最後の章は、放流するダムです。奈良俣ダムと矢木沢ダムの管理所のウェブサイトに二〇十五年六月の点検放流の告知が掲載されました。普段なかなか見ることのできない奈良俣ダムと矢木沢ダムの放流。これは行くしかないと思い、カメラを持って出かけました。
奈良俣ダムは晴れた日には陽の光を反射し、クリーム色の体が白く輝く美しいダムです。放流もおしとやかで美しく、レース編みのような白い紋様が斜面を滑り落ちていきます。
三種類の形式からなる矢木沢ダムは大きなダム。遠くからも見えるアーチダムの部分から実際放流をするスキージャンプ洪水吐(こうずいばき)はアーチの部分から徒歩で三十分ほど手前にあります。時間だけでどれだけ大きいか理解できるはずです。点検放流当日は、矢木沢ダムならではの圧倒的な放流を多くの人々が眺めていました。
最後は須田貝ダム。管理の都合上、近くまで寄ってダムの上を歩いて…ということはできませんが、この日は緑に囲まれた中での清々しい放流を見ることができました。

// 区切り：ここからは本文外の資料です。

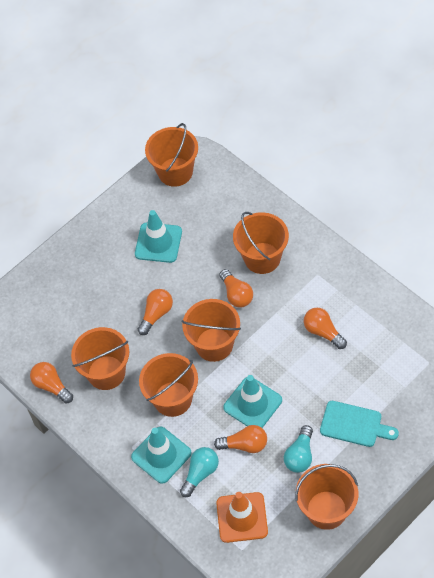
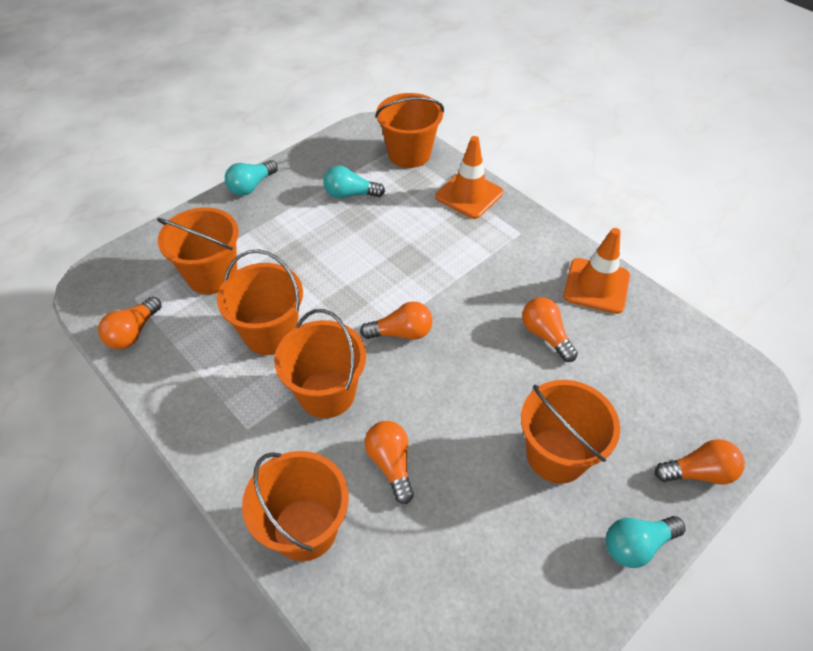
orange traffic cone: 1 -> 2
turquoise cutting board: 1 -> 0
turquoise light bulb: 2 -> 3
turquoise traffic cone: 3 -> 0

ダムは放流することで水を無数の形に変化させます。静から動へ、大きな水流を生み出す姿はまさにアーティストです。
ダム周辺は遊歩道になっており、ダムに階段がついている。試しに登ってみたところ、あまりにも長くて途中でやめたくなるほど。登り切ると爽やかな風景が待っていた。
資料館では、この周辺の環境や生息する動物などを紹介している。
ダムの上から下流をのぞくと、レース編みのような細やかな水の模様が美しい。
放流前。本当にここから水が出てくるのかと疑うほど静かな環境。
およそ一時間かけて少しずつゲートを開いていく。向こうの景色も見えなくなるほどの水しぶき。